We recently covered an in-depth scenario demonstrating the ways in which travel itinerary management can alleviate travel risk. However, there are many other ways in which a travel itinerary can be impacted, causing nightmares for travel managers, risk managers and travellers alike.

Download 5 itinerary management essentials for duty of care and risk management  here.

1. Incidents and Risk Levels Before Travel

When planning travel itineraries, even to familiar regions, you will need to carry out a travel risk assessment. Your travel risk strategy will need to map out acceptable levels of risk for all kinds of business travellers, as well as protocols for incident management and crisis communication.

In an ideal world, when planning and in the run up to any business trip, you would want up to date information on potential risks on any route and in any region. Travel risk maps and updates, such as those provided by our travel risk management service, can provide this information, streamlining planning and reactions to changing situations when paired with a clear travel risk strategy.

2. Flights Cancelled While in Transit

Even without major incident, flight disruptions are an unfortunately common occurrence. If a connecting flight is cancelled, travel itinerary management software can make sure you know while your traveller is still in the air, allowing you to arrange alternative transport, or make the call to re-route your traveller.

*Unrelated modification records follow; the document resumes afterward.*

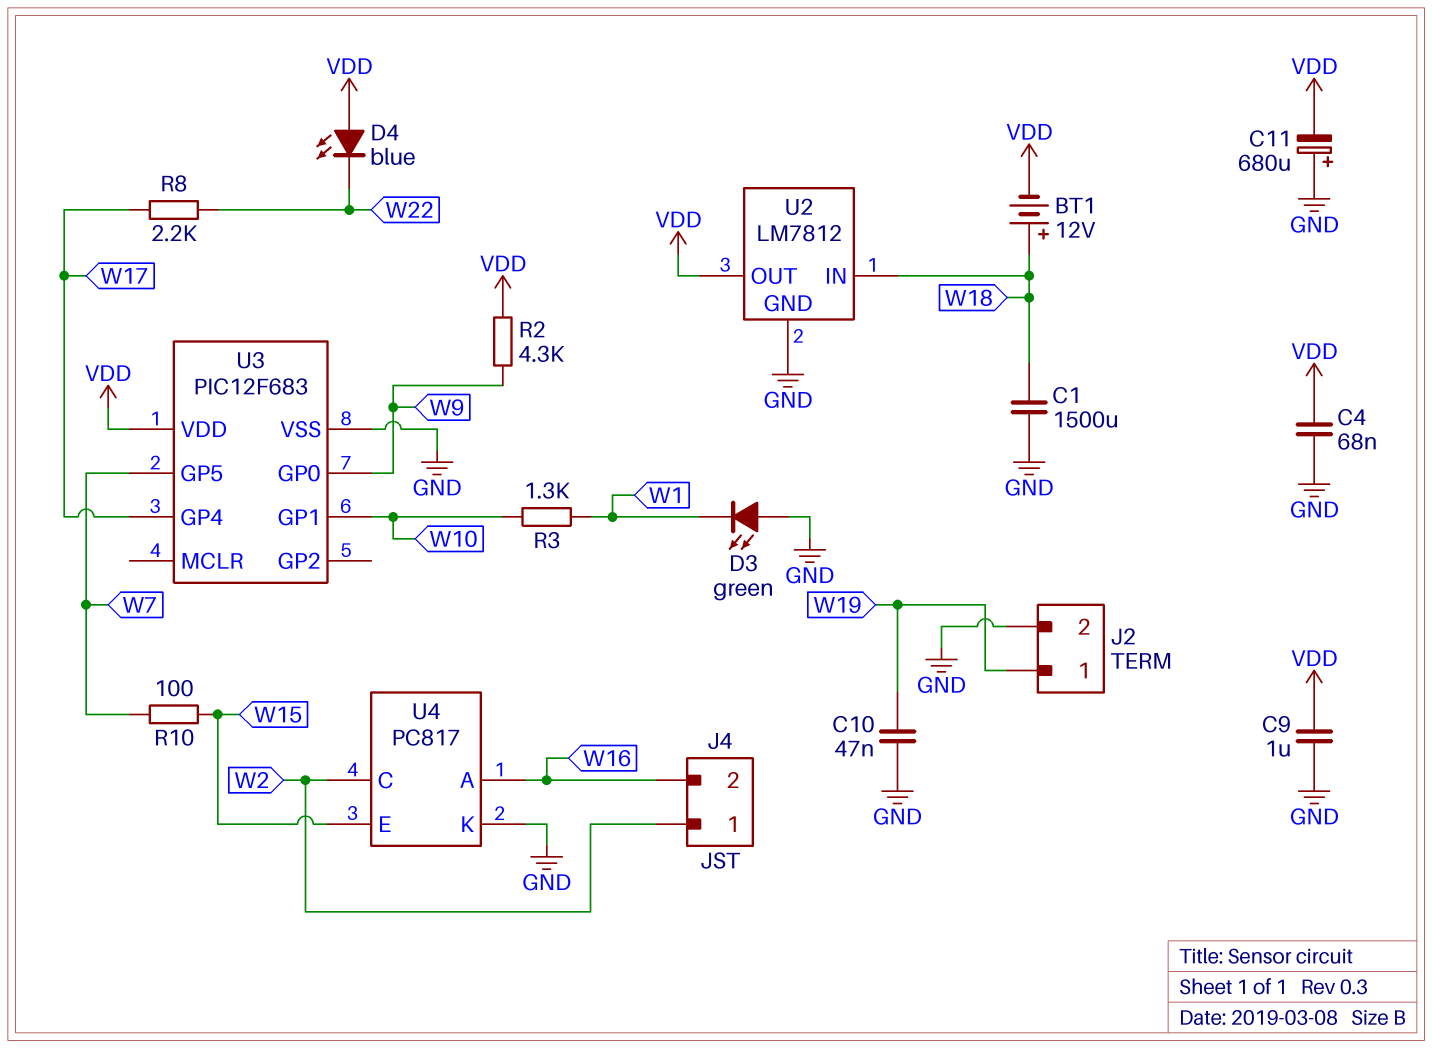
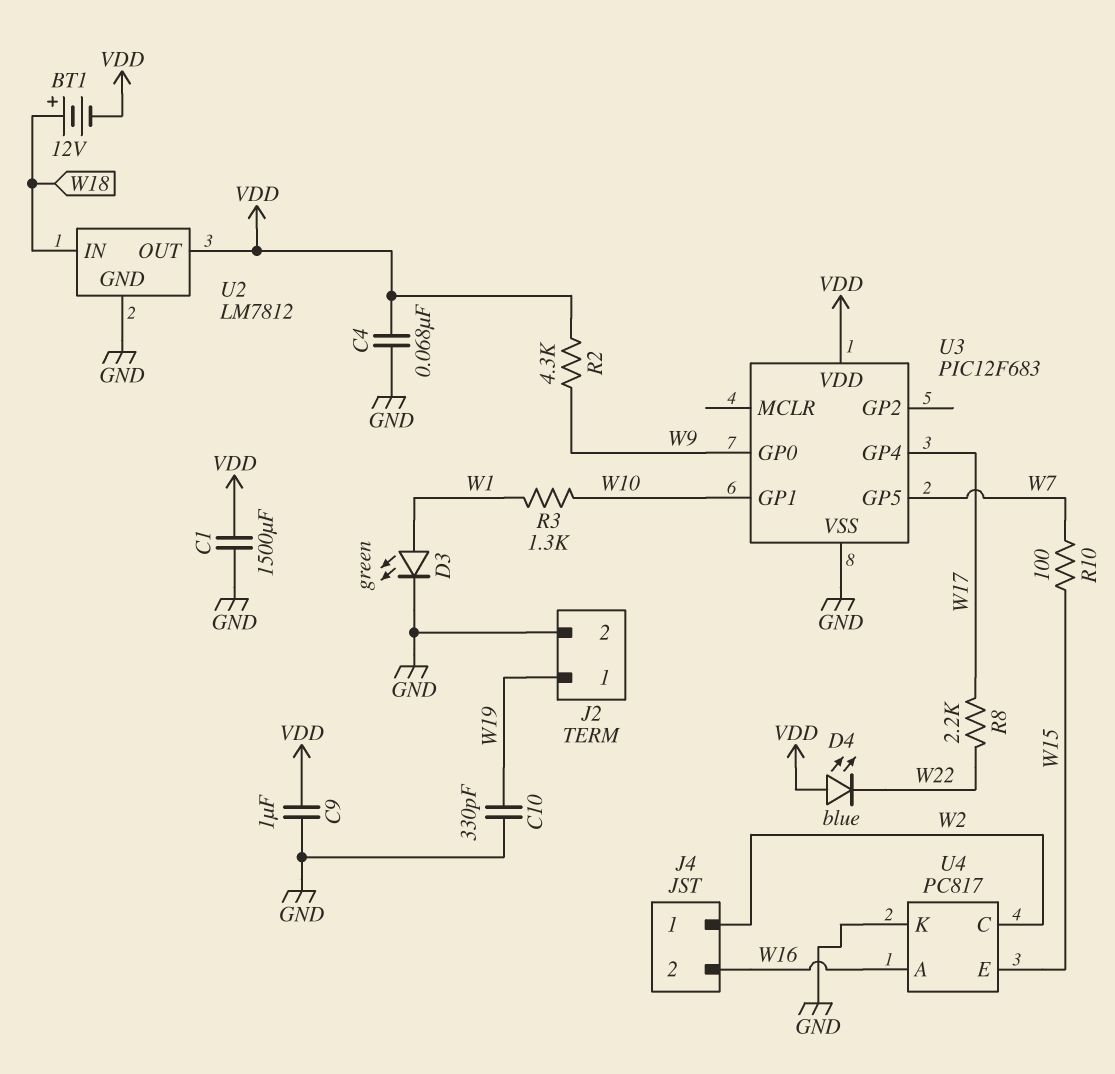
C1: 1500uF (GND, W18) -> 1500uF (GND, VDD)
C10: 47nF (GND, W19) -> 330pF (GND, W19)
C11: 680uF (plus GND, minus VDD) -> none
D3: LED green (A GND, K W1) -> LED green (A W1, K GND)

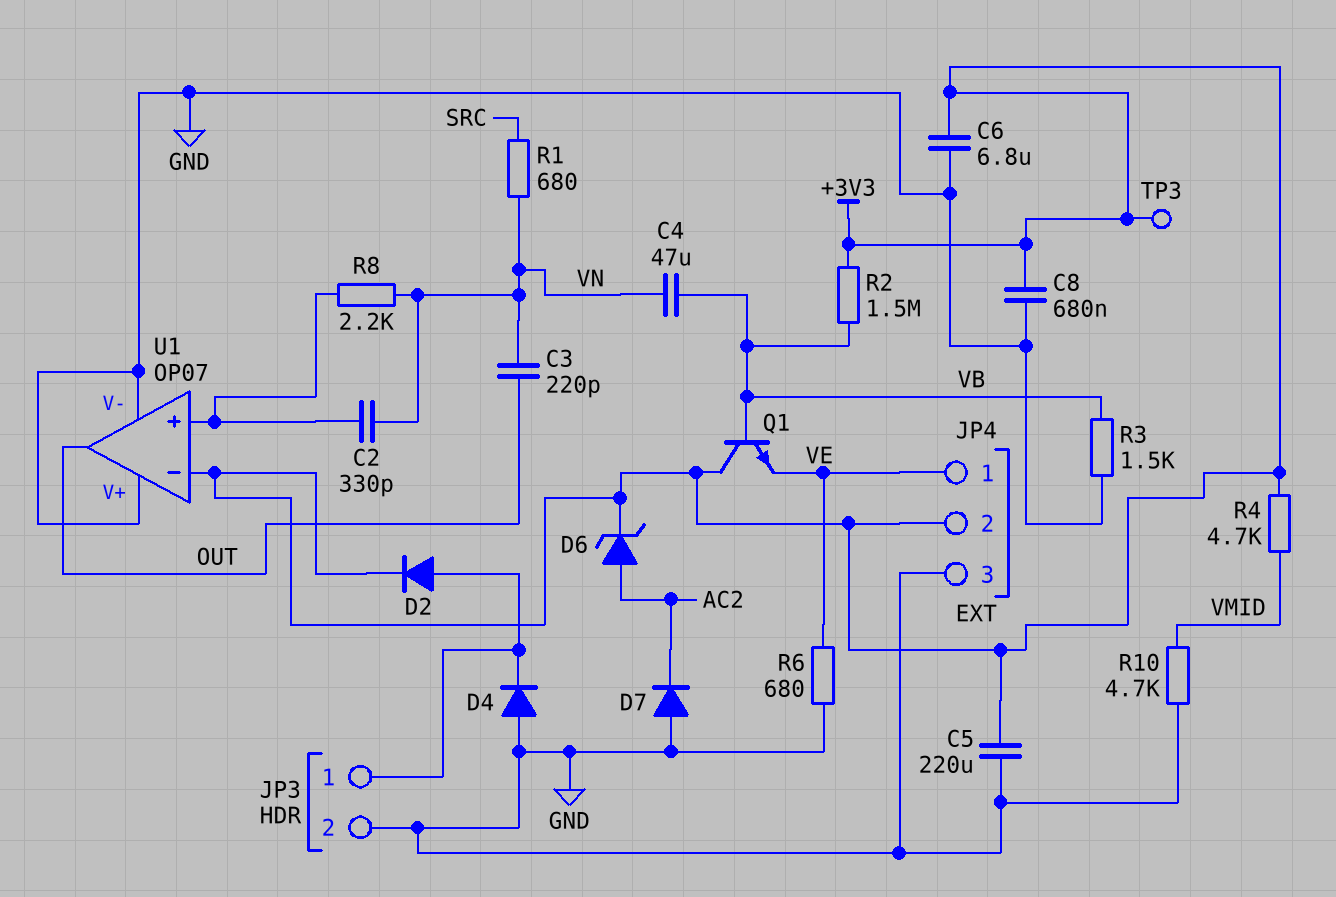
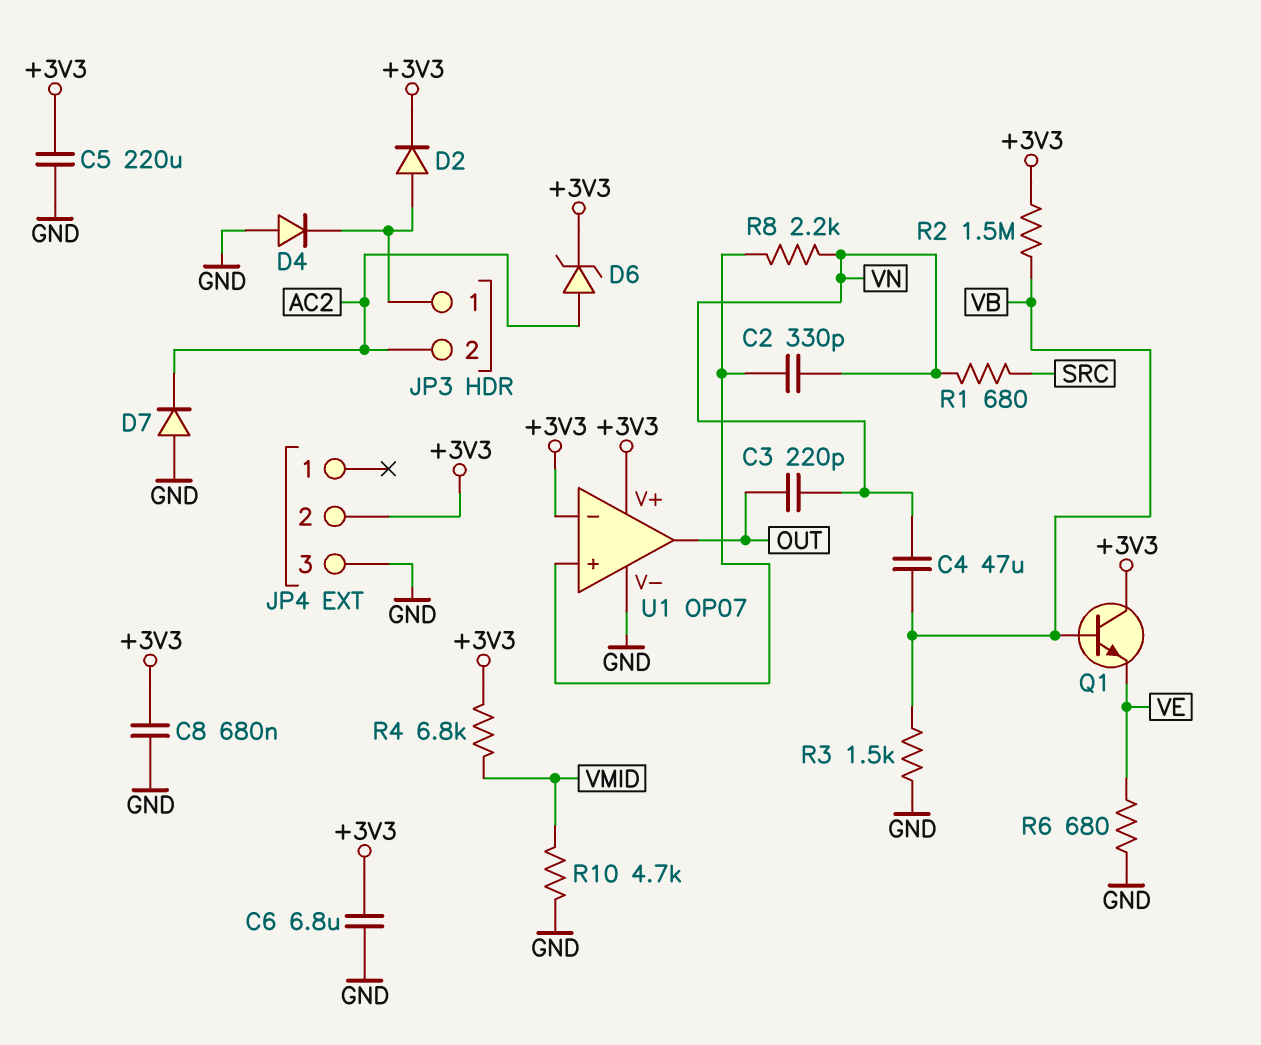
JP3 pin 2: GND -> AC2
JP4 pin 1: VE -> none
R4: 4.7k (+3V3, VMID) -> 6.8k (+3V3, VMID)
TP3: test point (+3V3) -> none
U1 pin V+: GND -> +3V3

3. Emergency Situation while on the ground

In our recent scenario, our unfortunate CIO faced a serious risk while on the ground, and needed to be sent quickly and safely home. Of course, depending on the importance of your employee’s trip, not every incident would lead to an evacuation. If your sales representative is on his usual route through a region when an incident arises, it may simply be a case that he needs to be diverted from one city to another. Having a mobile travel itinerary app as part of your traveller communication strategy ensures that you can communicate changes to travel itineraries, hotel bookings and provide reassurance to your traveller that you are you have his safety in mind.

4. Incidents Affecting Multiple Business Travellers

Every scenario we’ve looked at so far has focussed on affected individuals, but if you’re an enterprise working regularly in a region, you may have more than one affected traveller, or potential affected traveller on the ground or en route. When that’s the case, risk management tools can help you identify which travellers are affected, and provide tailored updates to all travellers in the region.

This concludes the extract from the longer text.